Re: [HACKERS] More detail on settings for pgavd?
List pgsql-performance
Matthew,

> For small tables,  you don't need to vacuum too often.  In the testing I
> did a small table ~100 rows, didn't really show significant performance
> degredation until it had close to 1000 updates.

This is accounted for by using the "threshold" value.   That way small tables
get vacuumed less often.
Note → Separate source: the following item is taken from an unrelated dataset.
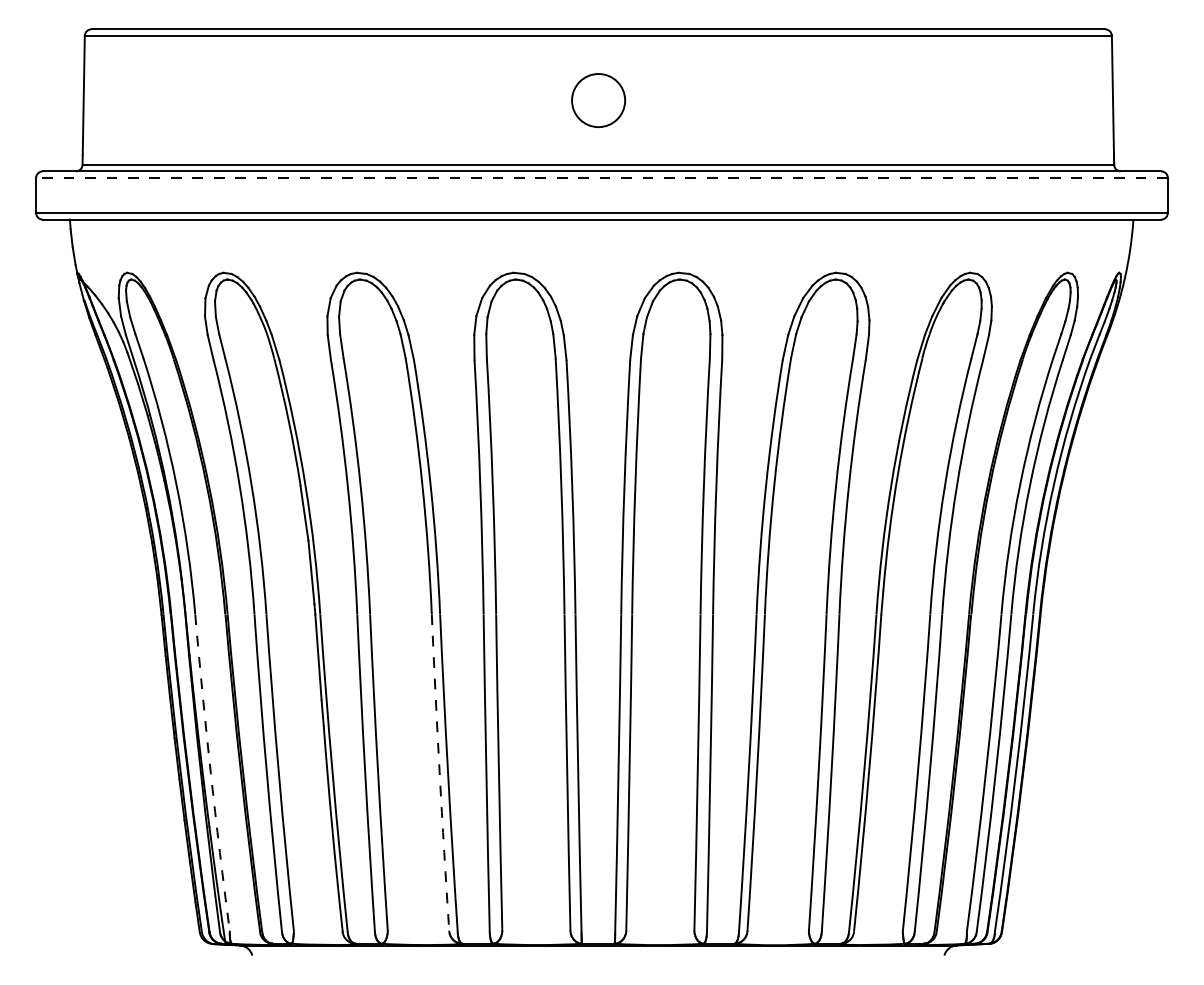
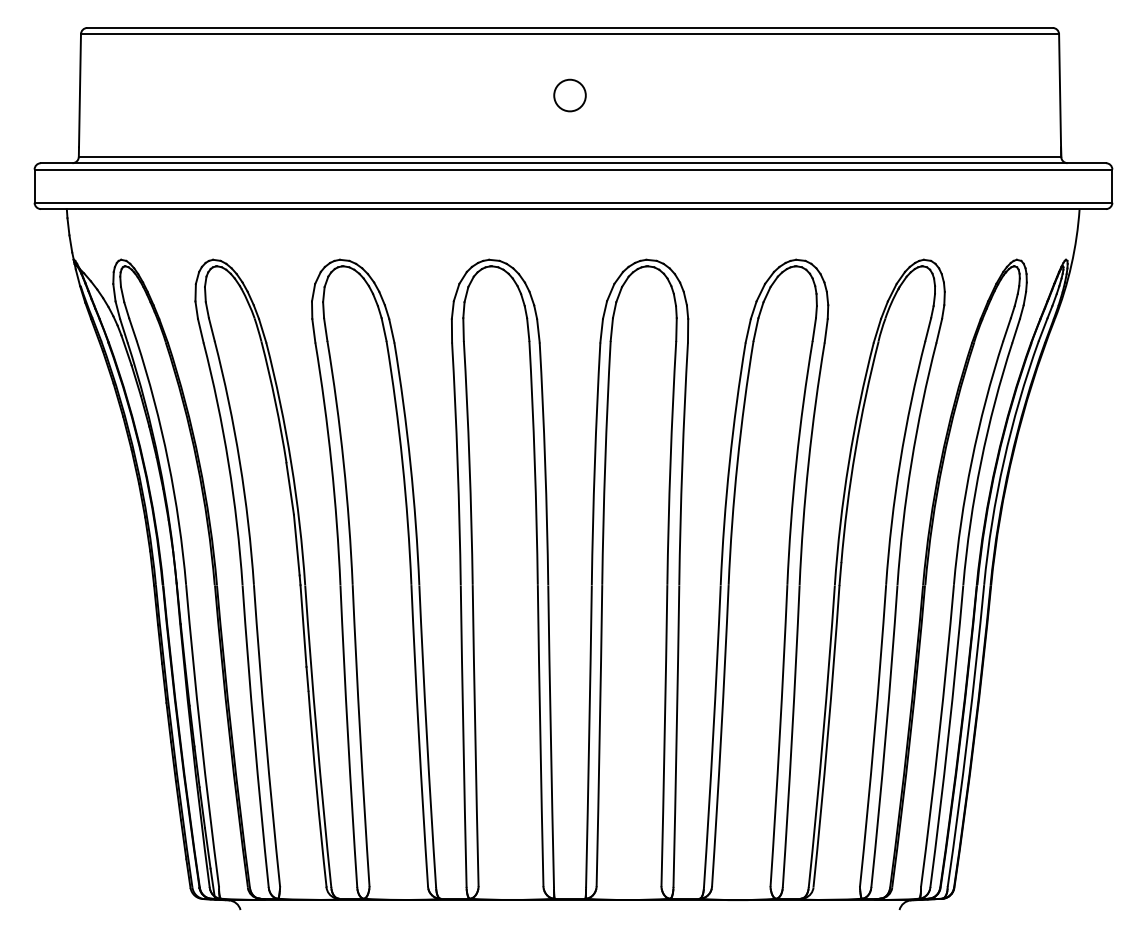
circle: (597, 99) -> (569, 94), size x0.62
line: (602, 178) -> (573, 169), dashed -> solid
arc: (210, 773) -> (200, 736), dashed -> solid
arc: (439, 773) -> (418, 736), dashed -> solid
However, the way large tables work is very different
and I think your strategy shows a lack of testing on large active tables.

> For large tables,
> vacuum is so expensive, that you don't want to do it very often, and
> scanning the whole table when there is only 5% wasted space is not very
> helpful.

5% is probably too low, you're right ... in my experience, performance
degredation starts to set in a 10-15% updates to, for example, a 1.1 million
row table, particularly since users tend to request the most recently updated
rows.   As long as we have the I/O issues that Background Writer and ARC are
intended to solve, though, I can see being less agressive on the defaults;
perhaps 20% or 25%.   If you wait until 110% of a 1.1 million row table is
updated, though, that vaccuum will take an hour or more.

Additionally, you are not thinking of this in terms of an overall database
maintanence strategy.   Lazy Vacuum needs to stay below the threshold of the
Free Space Map (max_fsm_pages) to prevent creeping bloat from setting in to
your databases.   With proper configuration of pg_avd, vacuum_mem and FSM
values, it should be possible to never run a VACUUM FULL again, and as of 7.4
never run an REINDEX again either.

But this means running vacuum frequently enough that your max_fsm_pages
threshold is never reached.   Which for a large database is going to have to
be more frequently than 110% updates, because setting 20,000,000
max_fsm_pages will eat your RAM.

> Yes, the I set the defaults a little high perhaps so as to err on the
> side of caution.  I didn't want people to say pg_autovacuum kills the
> performance of my server.  A small table will get vacuumed, just not
> until it has reached the threshold.  So a table with 100 rows, will get
> vacuumed after 1200 updates / deletes.

Ok, I can see that for small tables.

> In my testing it showed that
> there was no major performance problems  until you reached several
> thousand updates / deletes.

Sure.  But several thousand updates can be only 2% of a very large table.

> HUH?  analyze is very very cheap compared to vacuum.  Why not do it more
> often?

Because nothing is cheap if it's not needed.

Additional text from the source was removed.